Manuel Margot of the Rays is marked trying to steal home by Los Angeles Dodgers catcher Austin Barnes during the fourth inning. (Tony Gutierrez / Associates Press)

With Kiermaier on the board, Margot darted home while Kershaw raised both hands over his head in his instantly recognizable stretch position. While many pitchers may have panicked and perhaps stalled, Kershaw coolly and quickly removed the rubber and calmly tossed the receiver Austin Barnes.

Barnes grabbed the ball and put the glove on Margot’s outstretched hand, while the runner’s helmet fell off and cut his own lip.

Margot went it alone, said manager Kevin Cash, and became the first runner caught stealing his home in the Series since Shane Mack, Minnesota, in Game 4 in 2001.

The roof of Globe Life Field was closed on a cold, rainy night, just like Game 3, and the visiting Dodgers won 10 shots against Glasnow, a slim six-footed right-footer who seemed to be knocking over.

Glasnow allowed four runs and six hits in five innings, leaving him 0-2 with an ERA of 9.64 in the Series. The two home runs increased their total to a record nine in a single postseason.

Betts doubled up on a 99 mph fastball and scored two shots later, when Seager pulled a curved ball on the right field for a single and his 19th post-season RBI. This Series joined 1932 as the only year with races on four straight ends from the first entries.

Randy Arozarena, left, of the Rays is scored second by Chris Taylor of the Los Angeles Dodgers during the third round. (Sean M. Haffey / Getty Images)

Seager advanced into a wild field, Muncy tied his 20th hike in the postseason and after a wild shot twice, Cody Bellinger hit a grounder who was stopped without a move by Lowe, the second base player on the right field.
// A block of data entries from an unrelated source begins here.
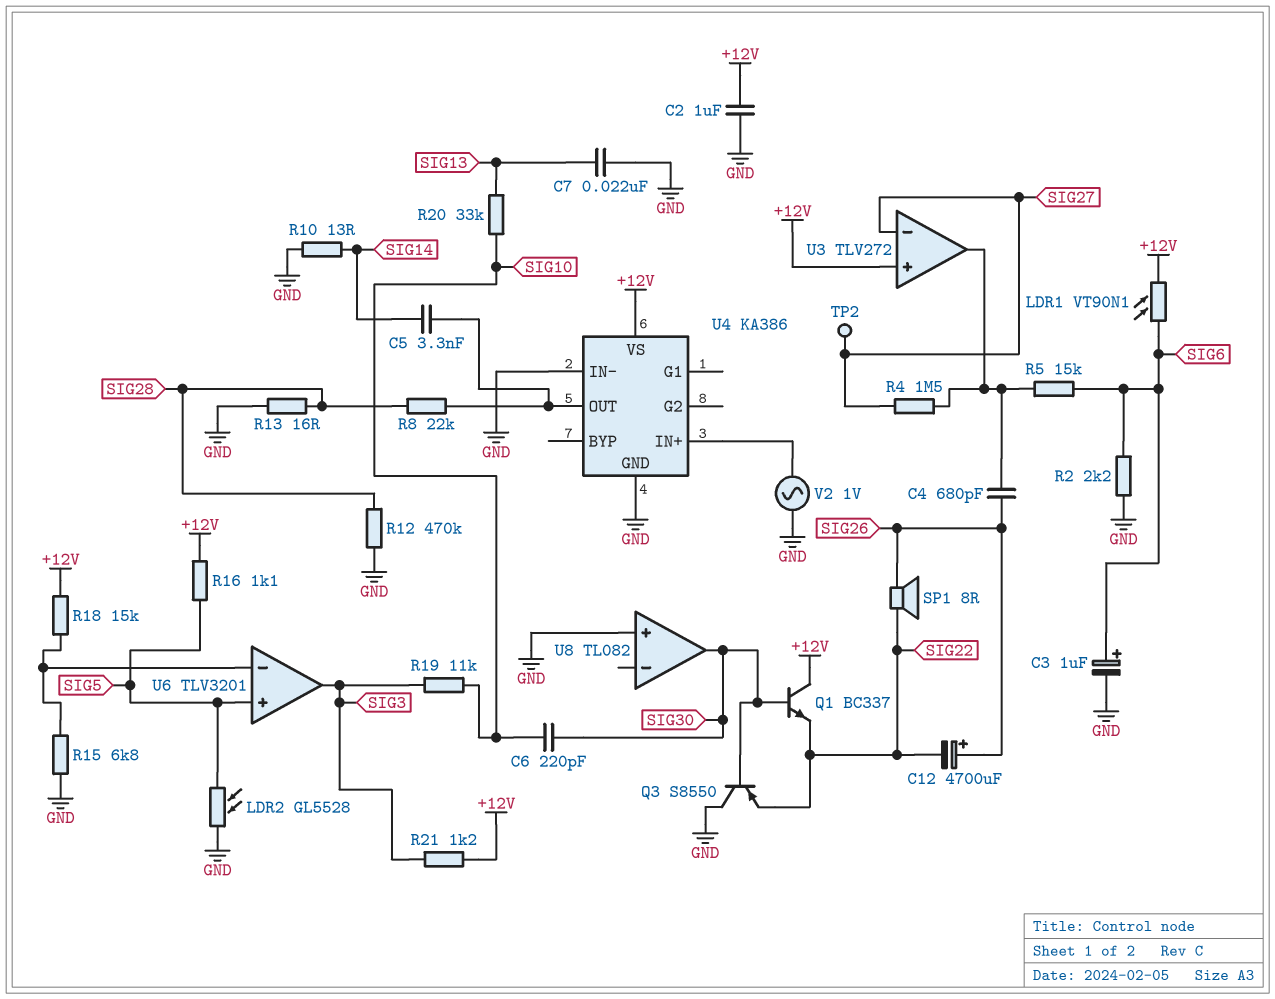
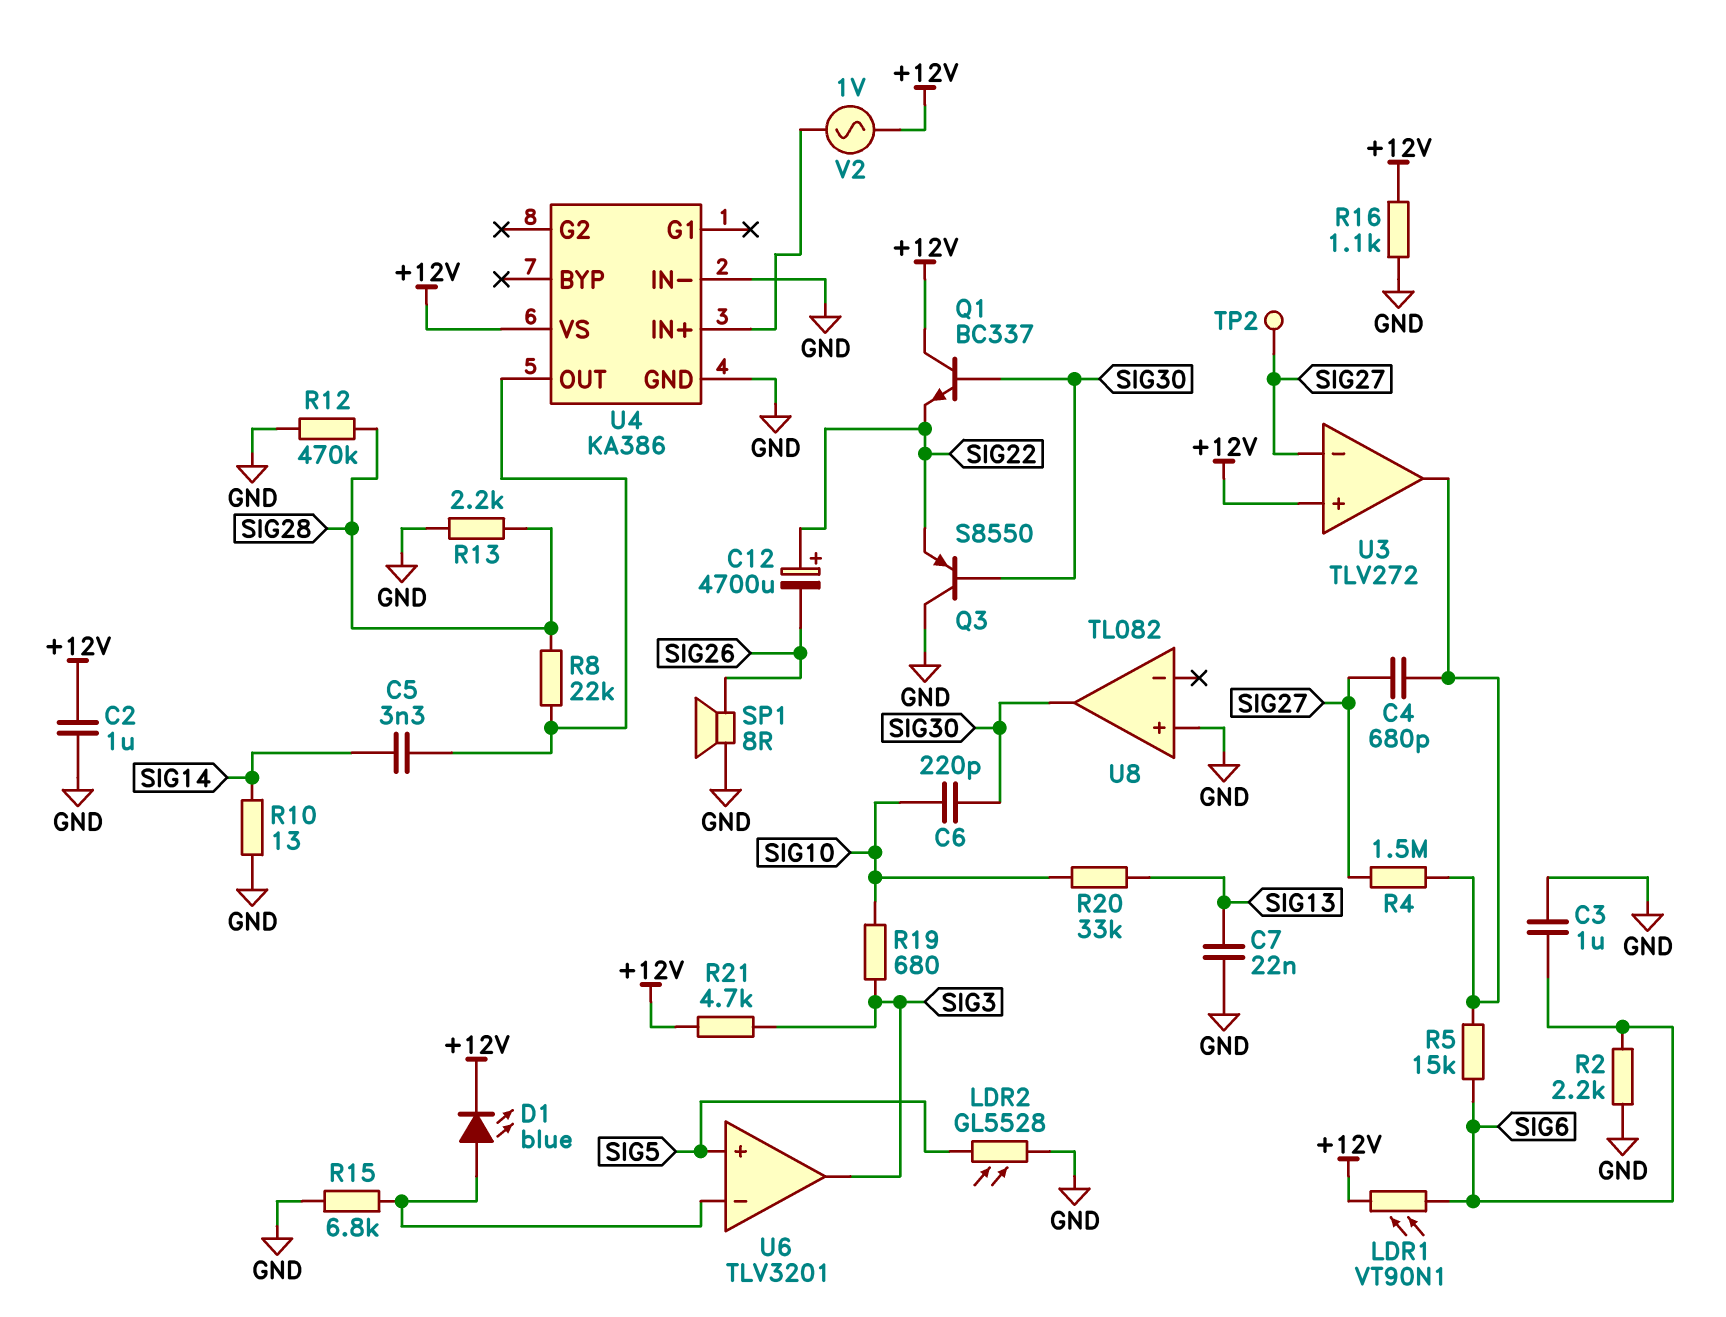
C3: 1uF (plus SIG6, minus GND) -> 1uF (GND, SIG6)
C4: 680pF (SIG26, U3/out) -> 680pF (SIG27, U3/out)
C12: 4700uF (plus SIG26, minus SIG22) -> 4700uF (plus SIG22, minus SIG26)
D1: none -> LED blue (A U6/in-, K +12V)
R13: 16 (GND, SIG28) -> 2.2k (GND, SIG28)
R16: 1.1k (+12V, SIG5) -> 1.1k (+12V, GND)
R18: 15k (+12V, U6/in-) -> none
R19: 11k (SIG3, SIG10) -> 680 (SIG3, SIG10)
R21: 1.2k (+12V, SIG3) -> 4.7k (+12V, SIG3)
SP1: speaker 8R (SIG22, SIG26) -> speaker 8R (GND, SIG26)
V2: AC 1V (GND, U4/IN+) -> AC 1V (+12V, U4/IN+)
Seager scored the Dodgers’ 58th series with two eliminations this postseason and became the first player to cross the plate in each of the Series’ first five games since the Yankees’ Derek Jeter in 2000.

Glasnow tied a series record with two wild shots in the 34-shot inning and set the mark with three in the game.

Pederson hit a field opposite 428 feet to the left on a fast ball in the letters for a 3-0 lead in the second.

Glasnow retired eight in a row before Muncy scored in fifth to make it 4-2. He became the ninth record Dodgers player to be homer in the postseason, one more than the fame of the Oakland Athletics of Bash Brothers in 1989.